Rafael won in a landslide victory and the Andals have scurried away like frightened mice. Jasmine was on his side. She was a great confidante. She understood him and the challenges and expectations of a political family. And he also began to see another side of her. While Rose’s thorny exterior covered a fierce sense of affection and duty to family, Jasmine’s delicate front camouflaged a hardened and calculating iron will. Like him, she has seen it all, the corruption, the deaths, the heady taste of power.  They are alike. He can no longer face Rose and say he is still the man she met in the bar, the carefree guy who loved the beach and had aspirations of being a Renoir. His easels and paintbrushes have gathered dust in the attic together with his half-finished stabs at impressionism. How quick has fate decided for them, how easy for him to turn off all the eager promises and self-fulfillment awaiting him in his craft. Just one scene, just one event and your life stirs in another direction, he thought. I am just a character in a plot and fate a cruel puppet master in all of this.

He wanted to tell Rose everything then, about Miguel, the candidacy. After a couple of tries, she finally answered her cell phone. There was a strangeness in her voice, a distant quality he understood. They agreed to meet at the bar. But she didn’t arrive. Rafael waited and waited. At 3 am, he chucked his last cigarette in the parking lot. He tried calling her again but she shut it off.  The next morning, he picked up yesterday’s paper and glared on the side bar of the front page, it was a picture of him and Jasmine, a feature on political clans and a hint of an upcoming engagement. He can see Jasmine’s maneuverings underneath all of this, staking her claim on him. You are mine and you and I are alike. Now his secrets are blurted in a major broadsheet for Rose to see.

It’s been a year. And Rafael is sitting in his car watching her.  This will be the last time, he thought, last time I might see her.  He will be leaving tonight after three mornings of watching Rose, ending his flimsy excuse of going to a convention and finally arranging his wedding to Jasmine. Two snakes deserve each other, he thought. Rose, too will be leaving soon. Driven by her desire to provide for her family, she has accepted a caregiver position in Canada. A mutual friend mentioned it. After the blatant revelation, they never spoke again. Her wall of silence, the only way she can grieve his deceptions, his secrets. Nary a word would she give him despite his pleadings and apologies on the phone, it is over. And I deserve it, he thought. How could I say I love her if I can’t tell her the truth? She has to walk away from a spineless man like me.

The crimson shade of the sky is giving way to a more ambient light. He wonders why is he here? Why has he come back? Is it to see the reflection of the man before Miguel’s death? To recapture what he had before the tragedy? Or to see the last sunrise he and Rose will have together? Because they will no longer have a quiet sunrise in the beach like the one they had in Anilao. His sunrise have now included sounds of vehicles being readied for his transport while a team of bodyguards argues in the background and hers  will soon be on top of freezing balcony overlooking a snowy sidewalk while she momentarily taking a puff of cigarette, pausing for a minute before going inside to clean the bedpans. The paintings and the poems will be forgotten, the painter and the poet will soon disappear.
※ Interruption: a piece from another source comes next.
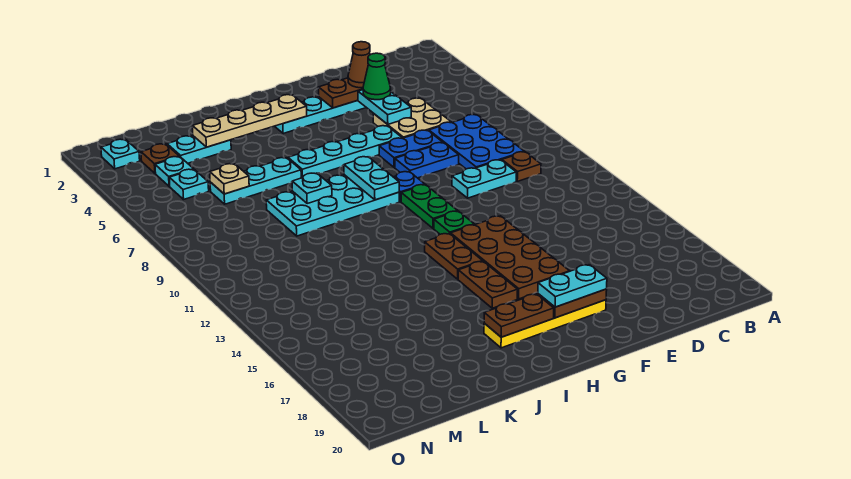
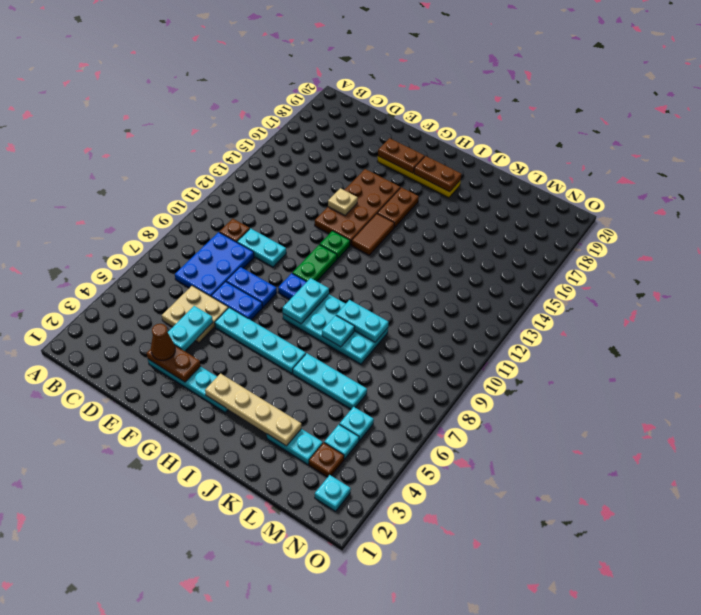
green cone E4 level 3 -> none
cyan plate F18:G18 level 3 -> cyan plate J9:K9 level 2
brown plate H13:H14 level 1 -> brown tile H13:H14 level 1
tan plate L6 level 2 -> tan plate F14 level 2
He shifted the gear to drive and boldly cruised towards her. He drove deliberately but she didn’t budge to glance at the coal-colored car driving by. Rafael felt a tint of sadness, disappointment spreading towards him. He wanted to see her but she didn’t care or didn’t notice. Does she know it was him? Or not? Dejected, he accelerated the car and raced towards the outgoing vehicles.  He didn’t look back. And didn’t notice that she finally looked up and watched the fading car.